Sabtu, 1 Desember 2012
Bacaan Alkitab: Imamat 21:13-15
“Ia [Imam] harus mengambil seorang perempuan
yang masih perawan.” (Im 21:13)
Perawan bagi Hamba Tuhan
Saya sendiri
sangat jarang melihat ada Pendeta menikah. Mengapa? Karena umumnya seseorang
menjadi pendeta setelah sudah menikah atau berkeluarga. Memang ada beberapa
orang yang saya kenal sejak belajar di sekolah theologi, dan akhirnya menjadi
pendeta dan kemudian menikah, tetapi jumlahnya cukup jarang. Justru ada salah
seorang pendeta yang isterinya dipanggil Tuhan kemudian menikah kembali dengan
seorang janda yang juga adalah anggota jemaat di gerejanya.
Firman Tuhan hari
ini berkata bahwa seorang imam yang kudus di hadapan Tuhan, harus mengambil
seorang perempuan yang masih perawan sebagai isterinya (ay. 3). Dijelaskan lagi
bahwa ia tidak boleh mengambil seorang janda atau perempuan yang telah
diceraikan atau yang sudah rusak kesuciannya atau perempuan sundal (ay. 14).

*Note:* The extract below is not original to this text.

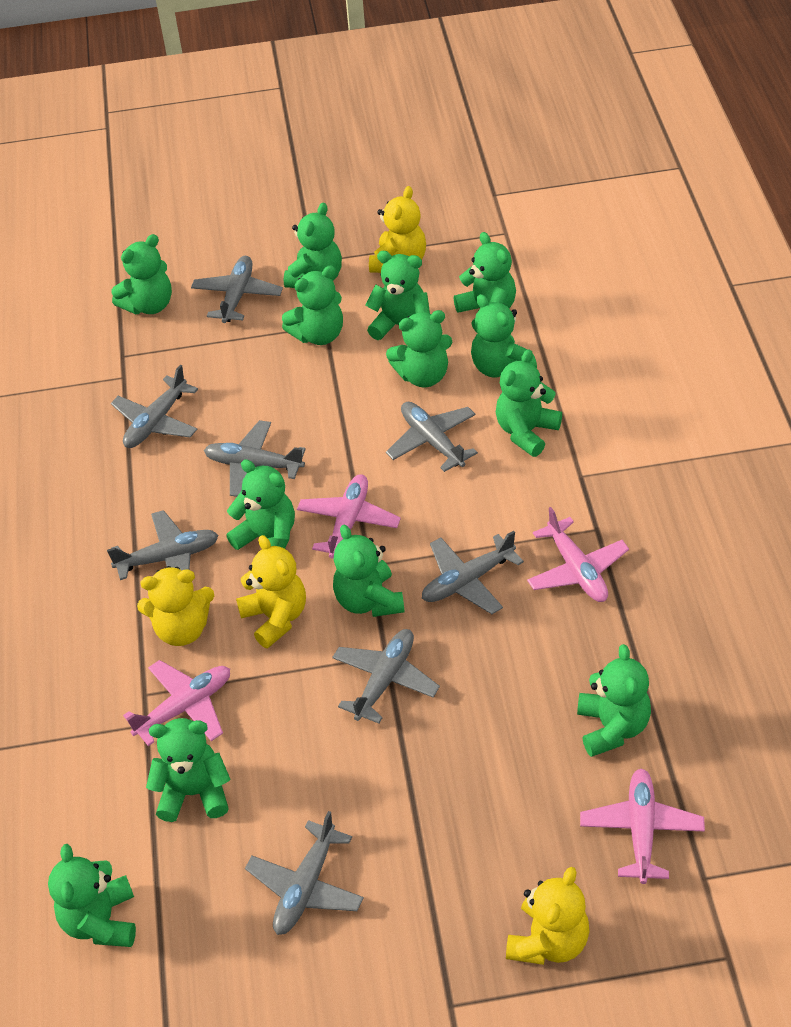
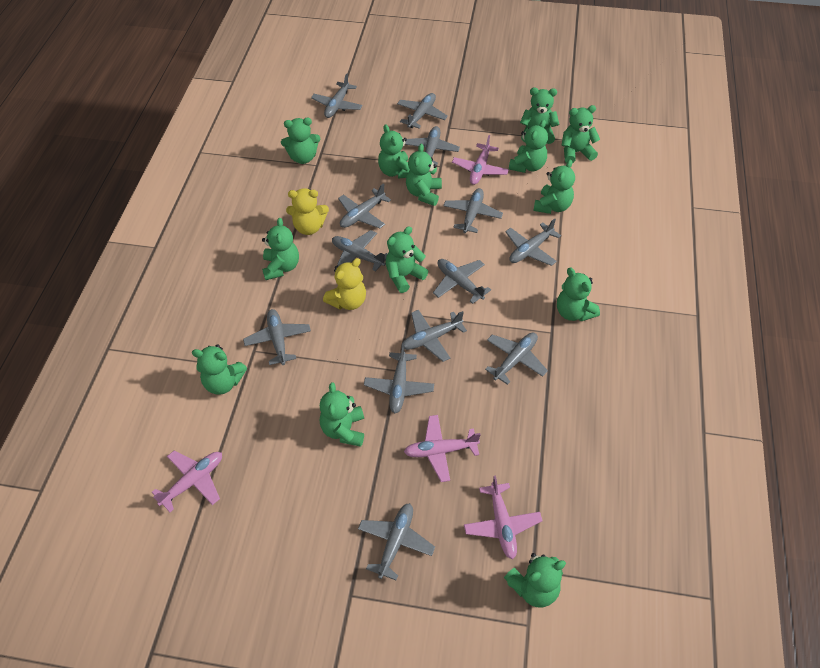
grey plane: 8 -> 13
yellow teddy bear: 4 -> 2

Intinya, seorang imam harus mengambil isteri yang masih perawan.
Saya sih oke-oke
saja dengan Firman Tuhan ini, khususnya bagi para imam yang masih muda dan
memang baru akan mengambil isteri. Seorang imam akan menjadi pemimpin jemaat,
tentu saja ia harus memilih isteri yang terbaik juga, yang bisa mendampinginya
sebagai pemimpin jemaat. Tidak mungkin dong seorang imam mengambil perempuan
sundal untuk jadi isterinya, sementara masih banyak gadis-gadis lain yang
tersedia.
Akan tetapi saya
berpikir, bagaimana jika imam tersebut isterinya meninggal kemudian ia ingin
menikah kembali? Bagaimana jika imam tersebut katakanlah usianya sudah 50
tahun, apakah ia harus mengambil gadis yang masih muda untuk menjadi isterinya?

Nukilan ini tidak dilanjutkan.